Where an entry contains an image, skip the image and print the rest exactly.

Stored items from a collection:
────────────────────────────────────────

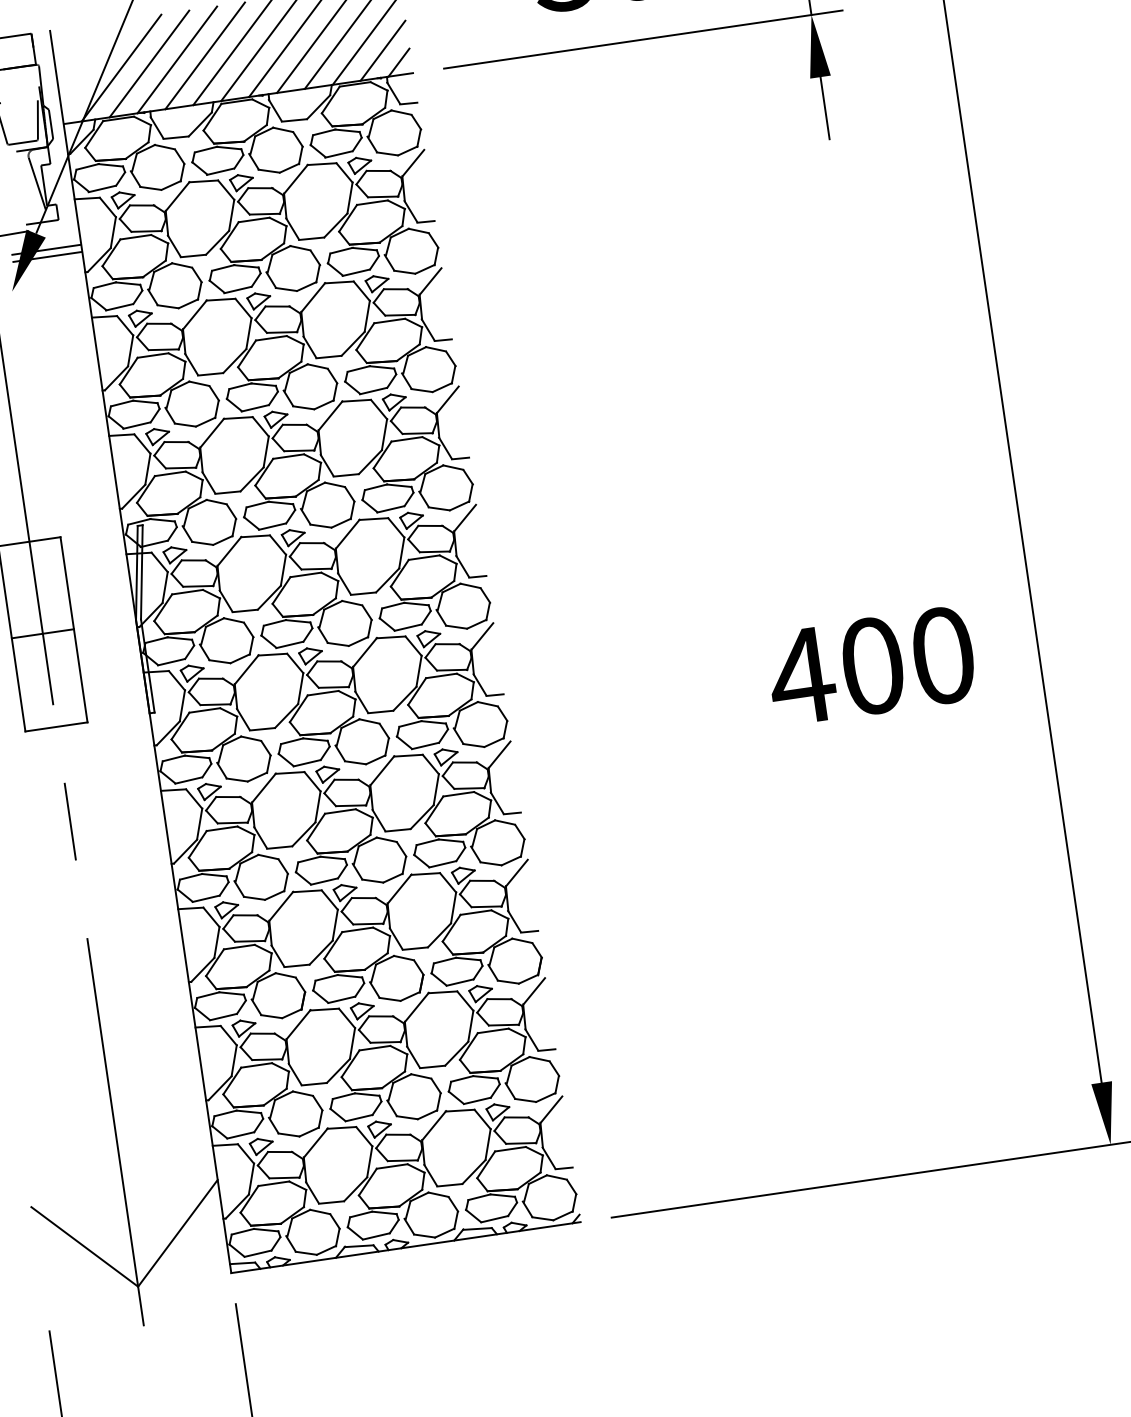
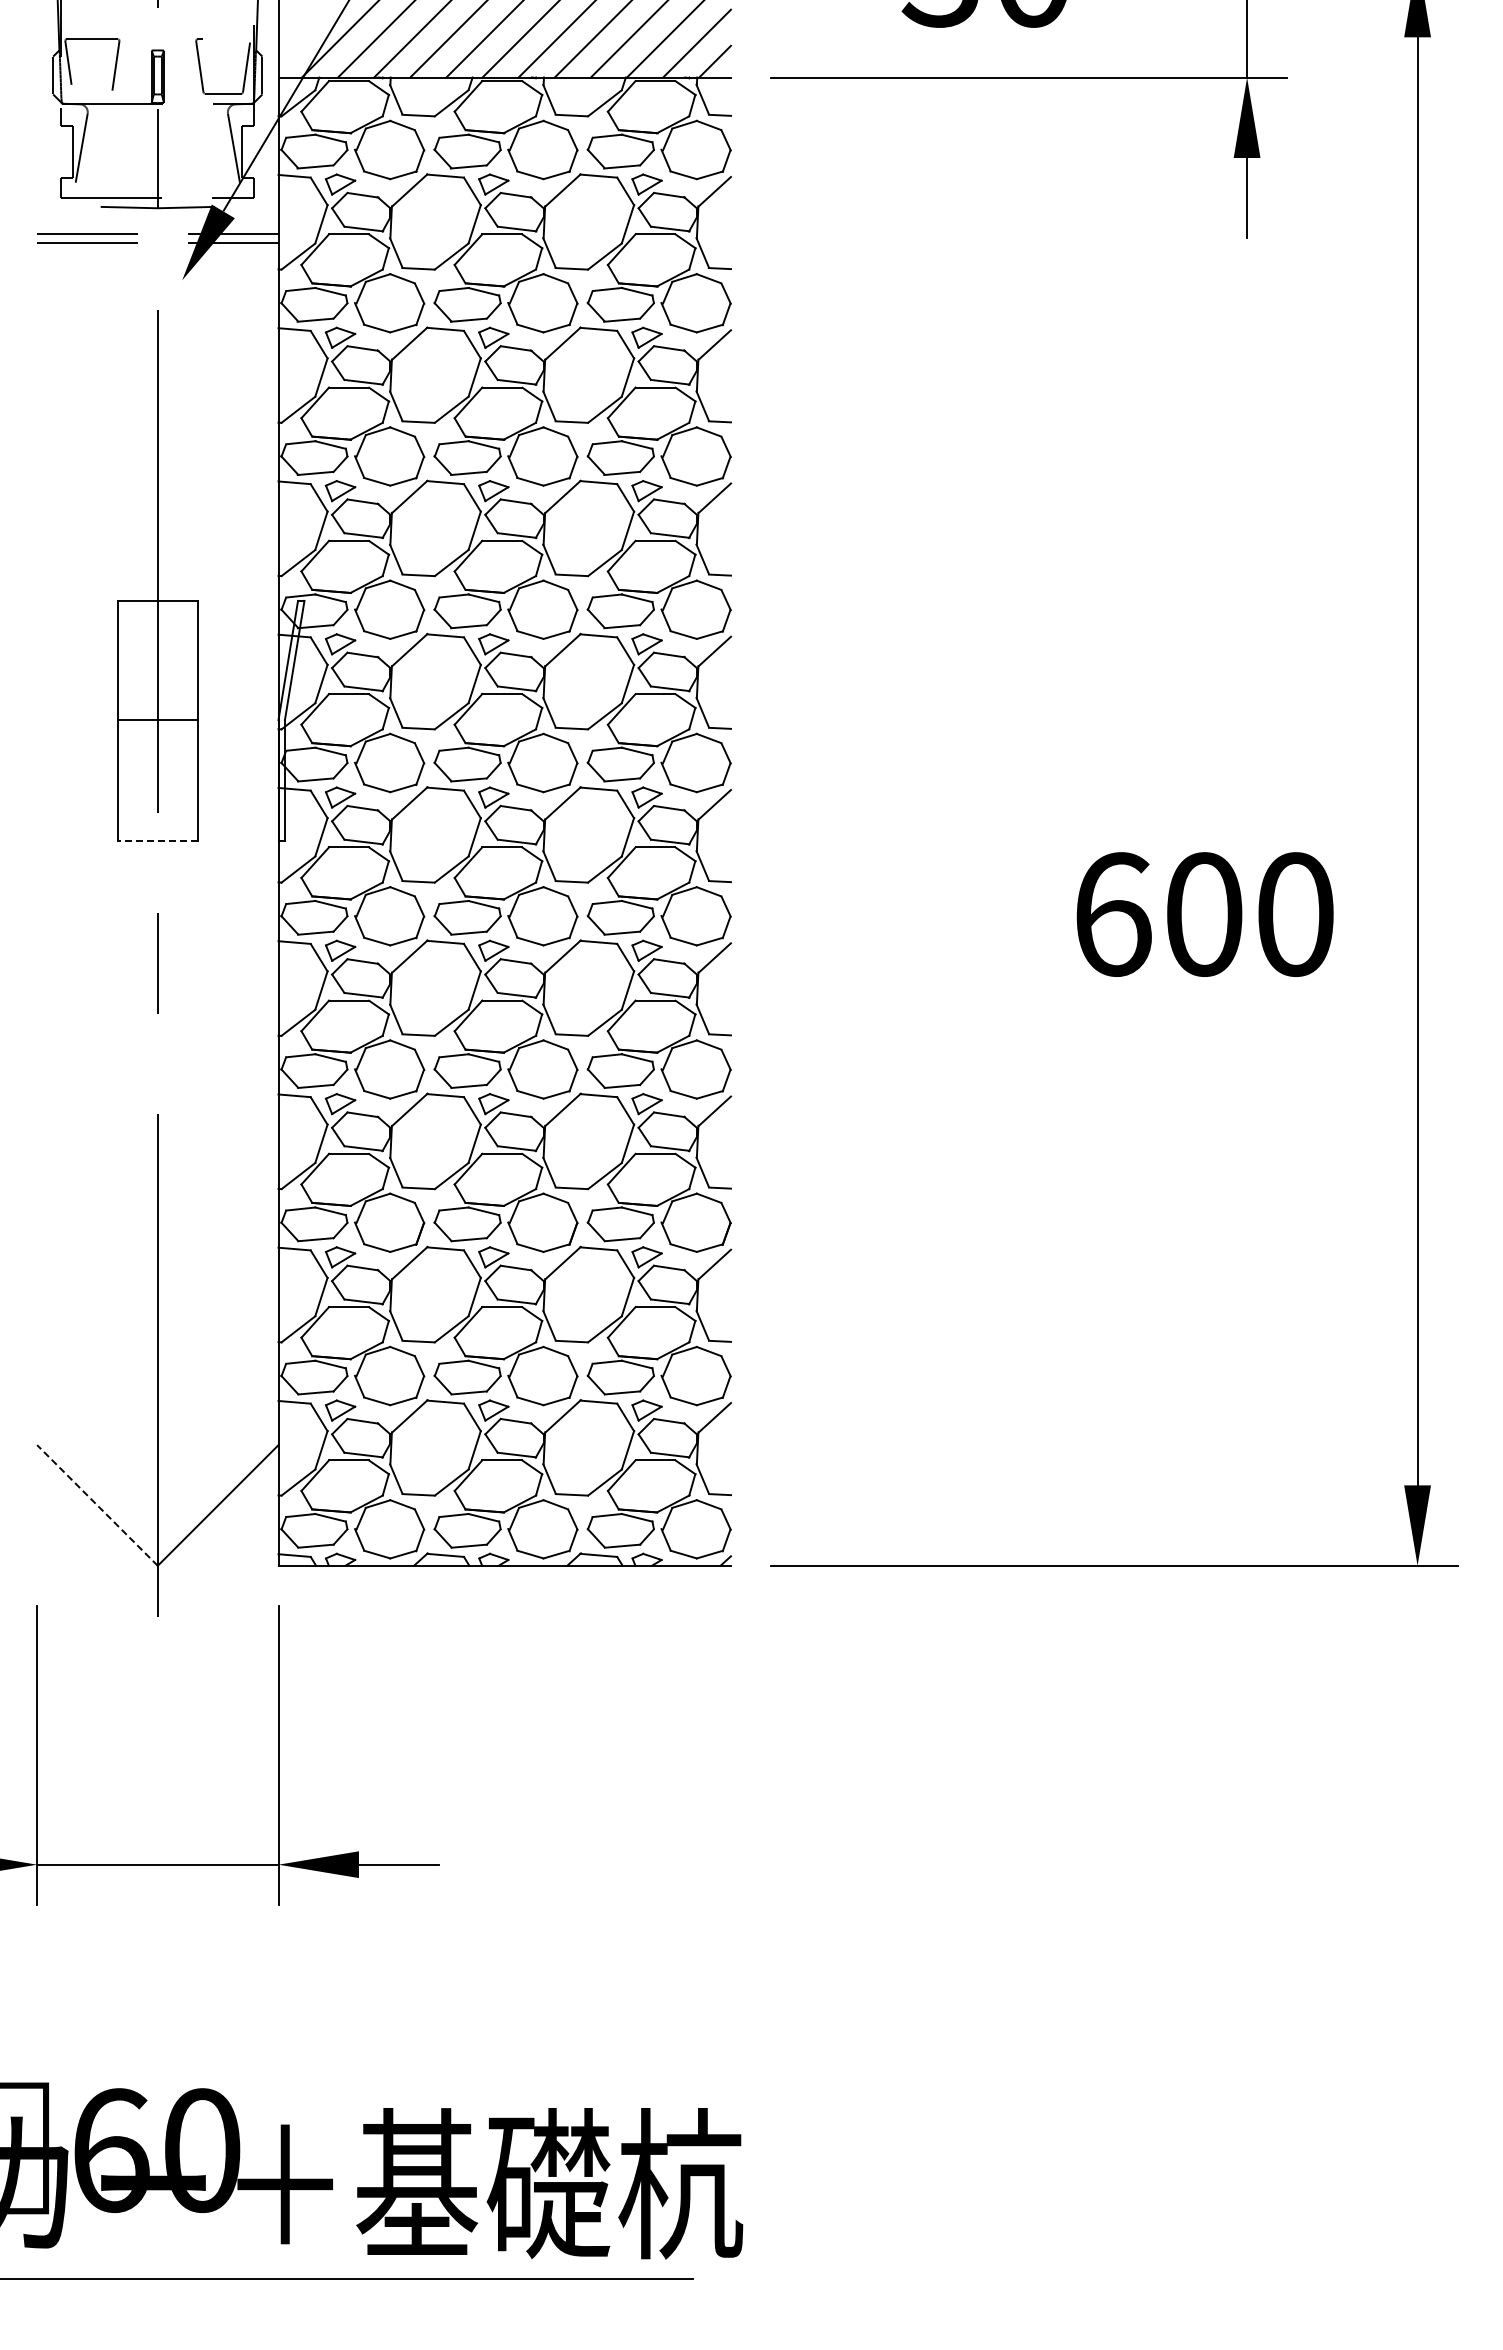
text: (801, 676) -> (1112, 914), 400 -> 600
line: (56, 726) -> (157, 840), solid -> dashed
line: (84, 1246) -> (97, 1505), solid -> dashed

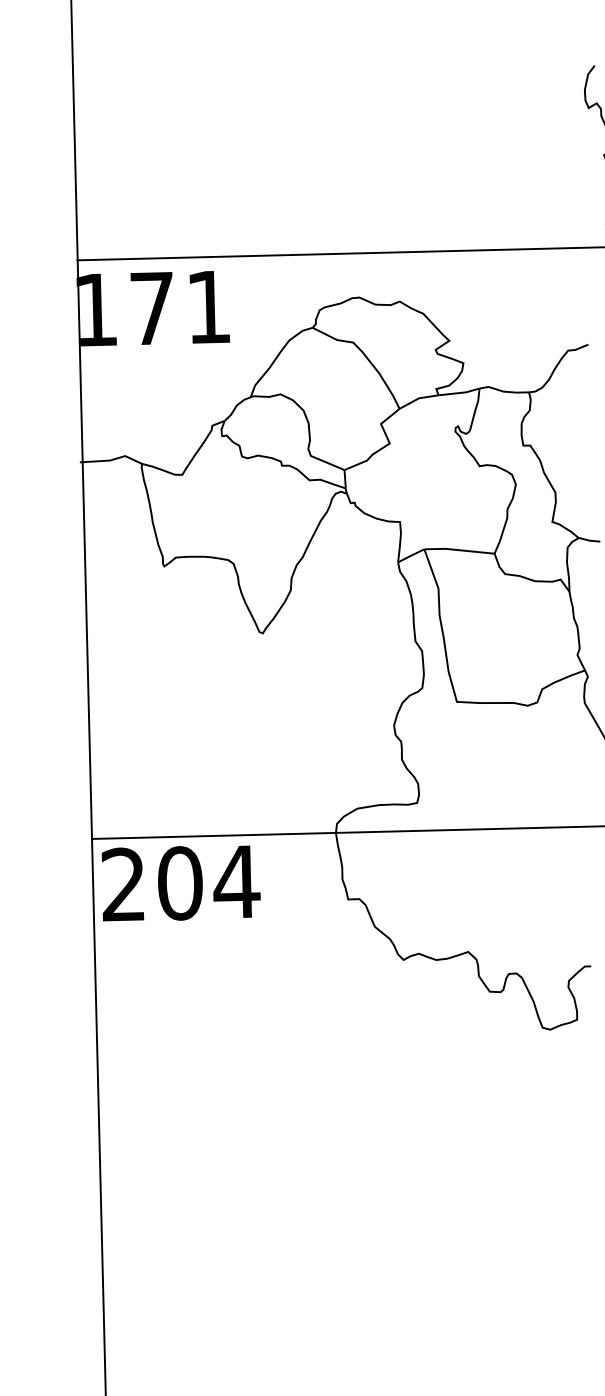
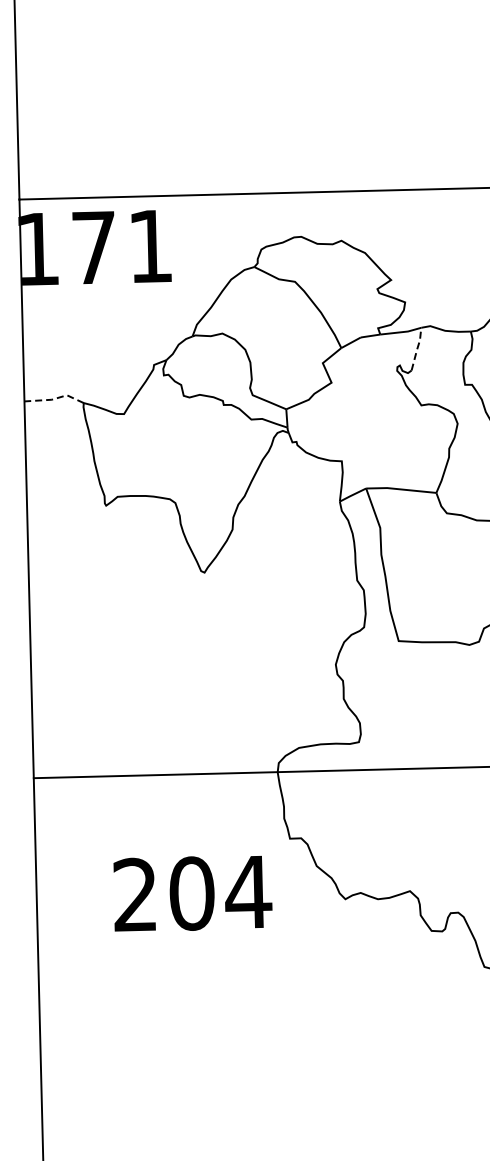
line: (475, 409) -> (417, 348), solid -> dashed
line: (112, 459) -> (54, 398), solid -> dashed
text: (180, 883) -> (192, 893), moved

────────────────────────────────────────

:: EXERCISE SOLUTION ::
text: (801, 676) -> (1112, 914), 400 -> 600
line: (56, 726) -> (157, 840), solid -> dashed
line: (84, 1246) -> (97, 1505), solid -> dashed

line: (475, 409) -> (417, 348), solid -> dashed
line: (112, 459) -> (54, 398), solid -> dashed
text: (180, 883) -> (192, 893), moved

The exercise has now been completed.